Finding the perfect DevOps Engineer for your project can be one of the most daunting aspects of development. The expected pay rate of the engineer, their experience, and the skills needed for your project are 3 of the aspects that you have to keep in mind when searching, and the balance can be so difficult at times that you might end up wondering if it’s just better to just give up and carry on with the project.
That, of course, isn’t an option. Having an expert create and manage the CD/CI pipeline can be the difference between a team that can deliver projects in record time and another that can hardly finish a single one, let alone meet their deadlines.
If you feel lost, keep on reading. In this article we will explore some of the best practices for hiring DevOps engineers as well as some of the pitfalls that many recruiters fall into, hampering their recruitment process.
Why do you need a DevOps Engineer?
At the core of any recruitment lies a core question: what are you looking to fulfill with that position? Understanding the complexities of your project and the issues they raise is fundamental to finding the right person for the job. In that light, it’s important to understand what a DevOps engineer is and why you need one.
DevOps isn’t a single set of skills, nor is it a profession that can be summarized with a college degree. Some companies require a DevOps Engineer with a strong background in a specific language, while other companies who want to focus on deployment might be better served by a DevOps with a profound understanding of web technologies such as AWS or Azure.
If you are looking for a DevOps specialist, that means that you are thinking about CI/CD (Continuous Integration and development), so you want someone who can oversee your pipeline and speed up the process between development and deployment.
The key here is figuring out how that can be accomplished. Do you need to design a full CD/CI cycle? Do you already have a good cycle in place and just need someone with management experience to make it work? Or do you want someone who can integrate new technologies?
See what we are saying here? No two DevOps are alike, so you need to start your search from a clear picture of what you want out of your DevOps Engineer.

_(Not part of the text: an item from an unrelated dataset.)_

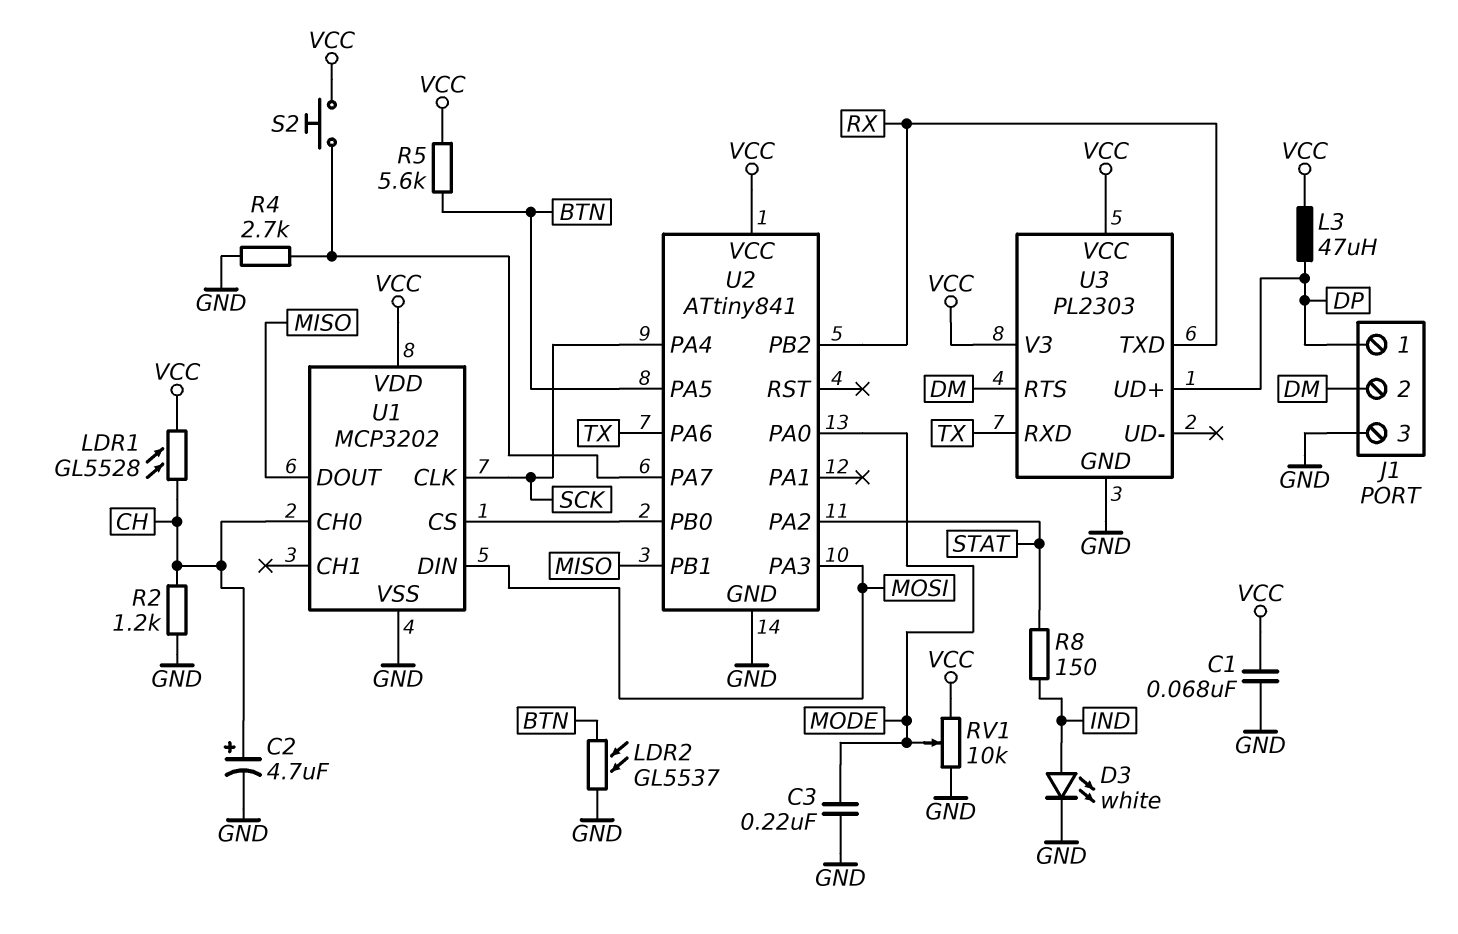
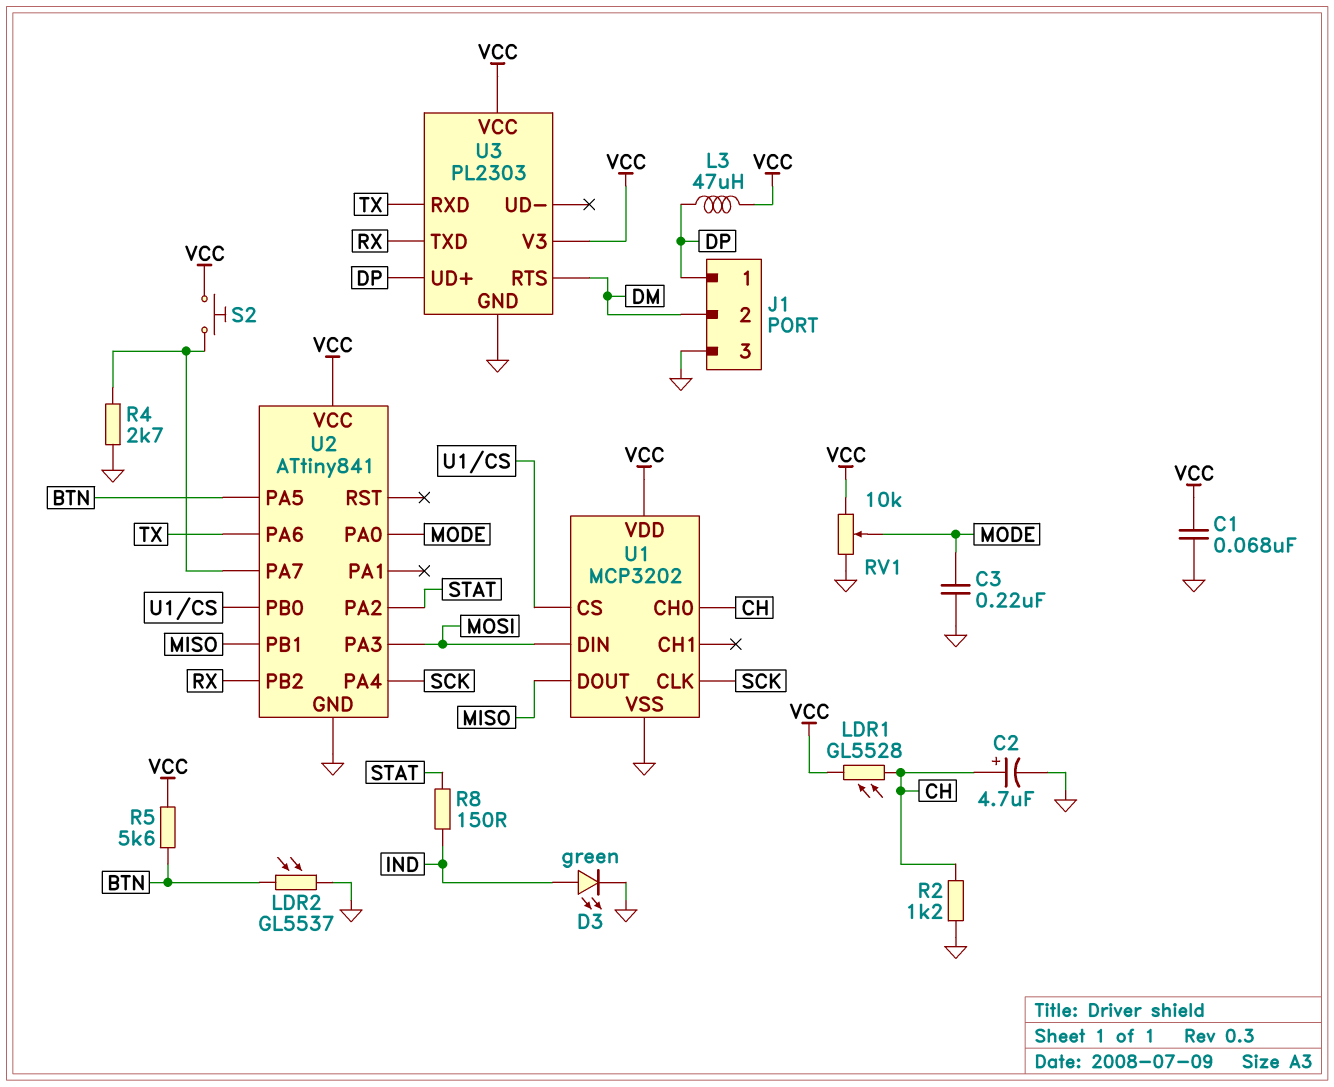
D3: LED white (A IND, K GND) -> LED green (A IND, K GND)

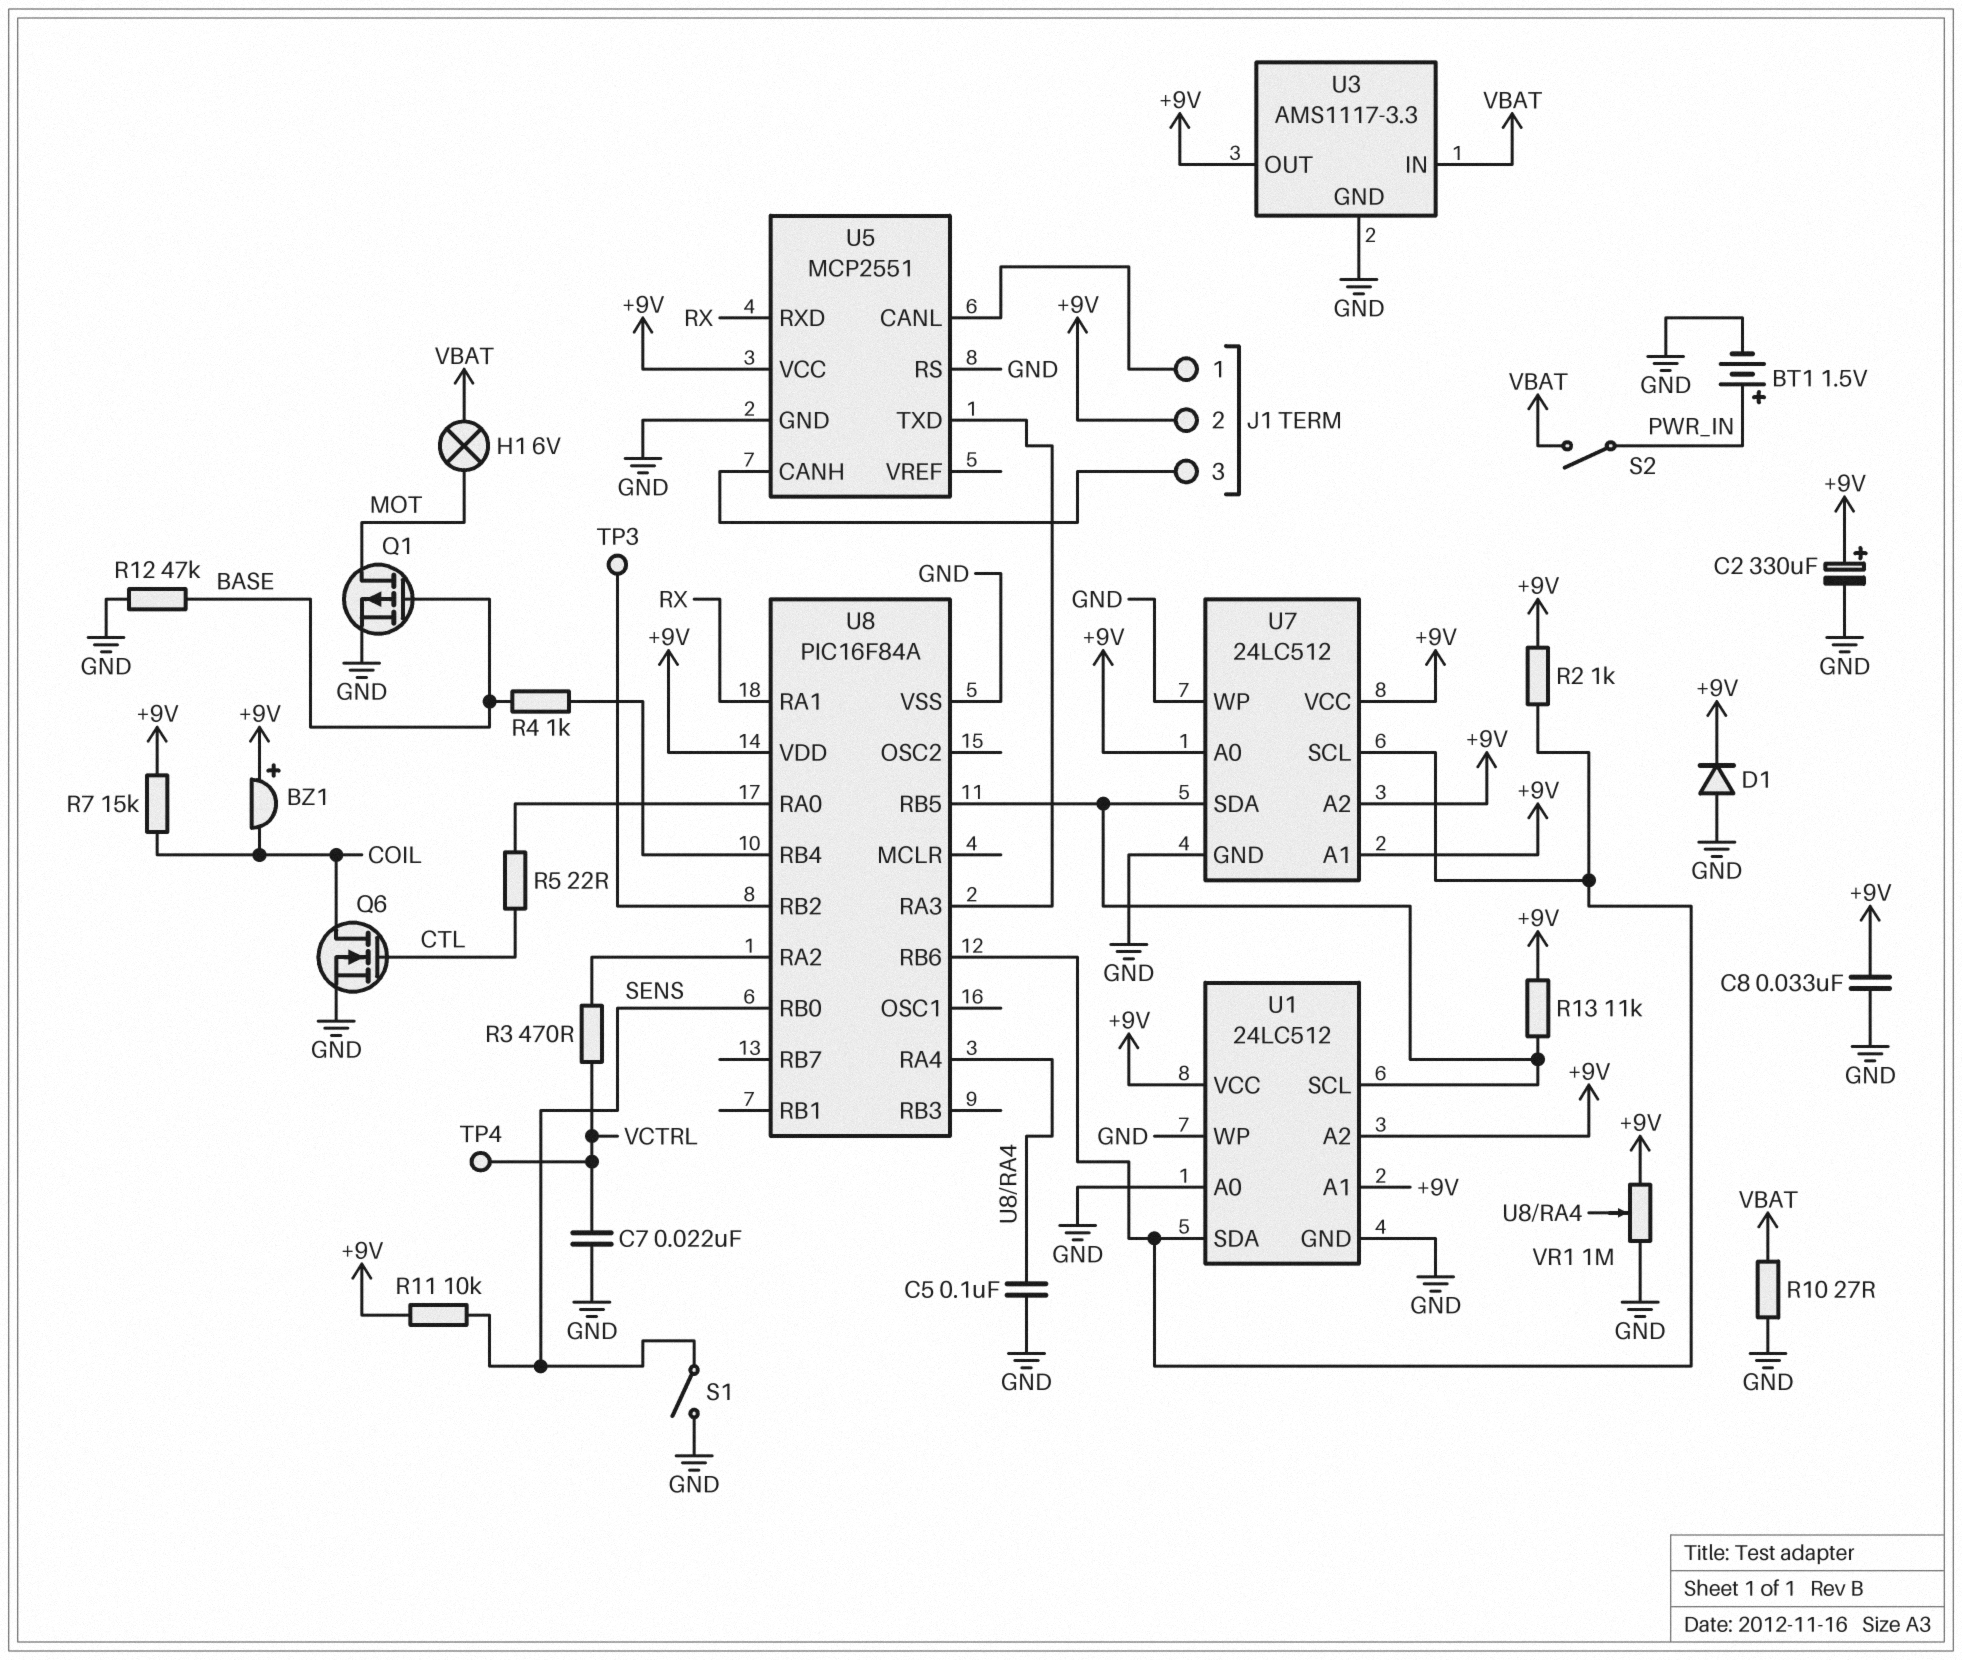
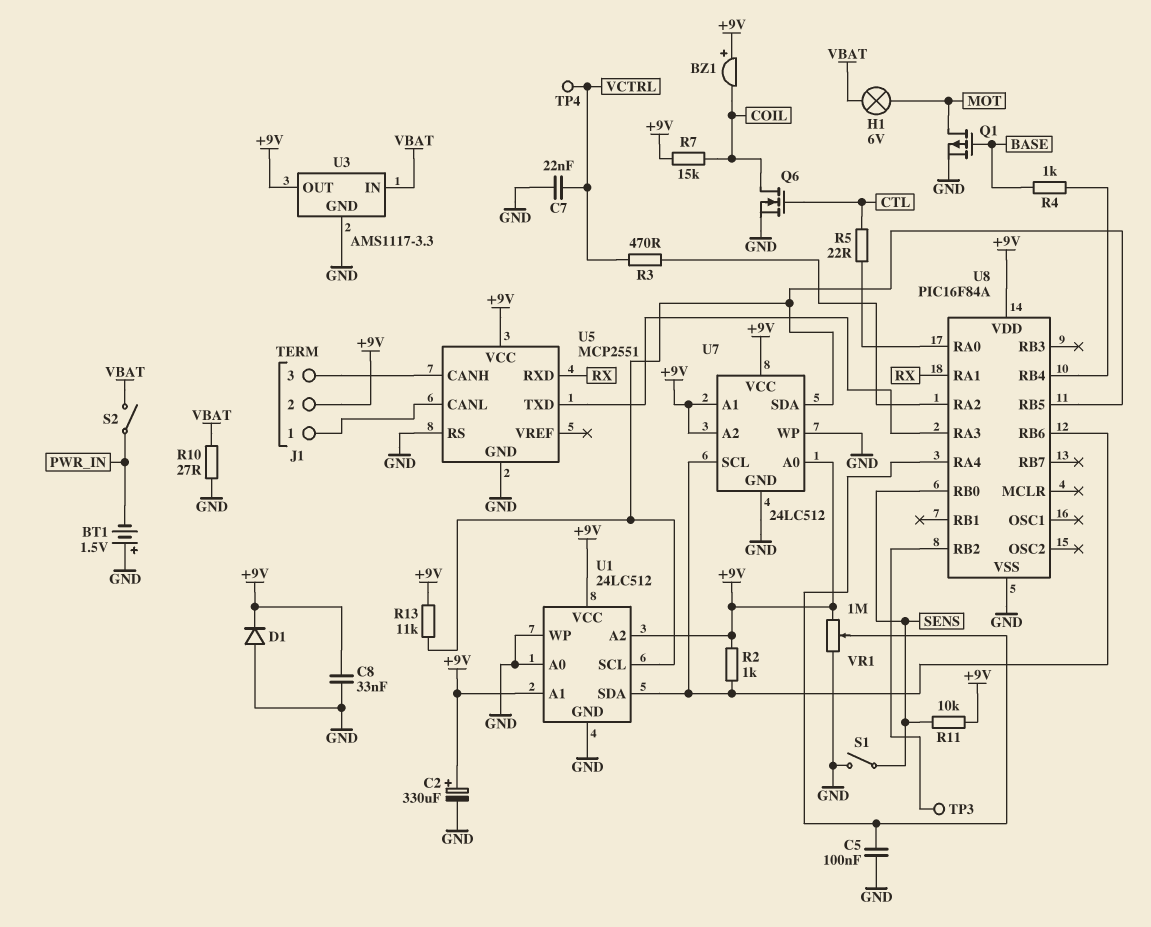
BT1: 1.5V (plus PWR_IN, minus GND) -> 1.5V (plus GND, minus PWR_IN)
R12: 47k (BASE, GND) -> none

The 4 competencies of a DevOps Engineer
There is a core set of competencies that almost every team expects from a DevOps engineer. When screening your candidates look for signs that they have at least a basic understanding of the following skills:
- Application and Infrastructure planning and development: To ensure continuous development, a DevOps specialist has to scale projects on the fly, making changes as new demands arise. For that reason, they need to be able to quickly write code in a few different languages (which ones depend on the nature of the project) or at least understand the changes that need to be done to the code.
Also, scalability has to go hand in hand with planning. This involves understanding the consequences of changes down the line as well as the ability to plan big-scale integrations across many systems.
- Automation: Nothing is more efficient than technology, and if there is a core competency for a DevOps Engineer to have is the ability to automate processes. In other words, they should be able to design and implement easily modifiable automation technologies that can be rapidly deployed or changed as the company adopts new strategies.
- Monitoring: Decision-making is only as good as the data used to make those decisions, which is why DevOps engineers have to constantly monitor their applications and their infrastructure to detect issues and troubleshoot them whenever possible.
- Security management: Developing safe code and infrastructures is fundamental for the long-term success of a project. Thus, DevOps engineers are in charge of making sure that their data is safe from intrusions as well as having the skills to detect potential security risks and patching them in record time.
A DevOps Engineer Vs. a DevOps Team
The 4 core competencies are as broad as they come, and they don’t even scratch the surface of the skills DevOps engineers might need. We can safely add to that list project management, communications skills, understanding of agile and waterfall methodologies, and familiarity of common tools in the industry.
If it seems like a lot it’s because it is, which is why companies have to decide if the project is best suited for a lone engineer or if they are going to need a whole team. Hire few experts and you overburden your workforce, hire too many and you’ll end up with a workforce with little to do.
It might be a tricky balance to find, especially if this is your first time looking for DevOps engineers. Fortunately, you can always ask a consultant if you are unsure of the workload involved. You can also scale the team up as time passes.
If you are already working with a DevOps team or building one from scratch, always try to find common ground between candidates. Teams work better when they share knowledge in specific methodologies and technologies.
Having said that, a diverse crew also has a lot to offer. For example, having several people with different backgrounds in computer languages leads to more tools and a bigger knowledge pool when writing code.
Get help from an expert
It goes without saying, but if you are a startup or you are unsure of what kind of DevOps engineer you are looking for, then you should consider outsourcing your recruitment process to a dedicated company.
An expert recruiter will help you build a profile for the role you are trying to fill, and most of them already have access to a pool of specialists to cross-reference and help you find the right candidate in record time.
Many companies have incorporated artificial intelligence into their recruitment process, using deep learning to find keywords and skillsets in candidate resumes that have a high probability of job success. In essence, it means that you can offload the tedious process of screening, get a faster result, and focus on other aspects of your project.
A DevOps Engineer is a position that arose from the need for speedier deployment and continuous development, but if your candidate doesn’t have the required skillset for your project it will have the opposite effect, creating barriers and delays in a project that should be smooth sailing. Be sure to follow the suggestions in this article to prevent that from happening to you!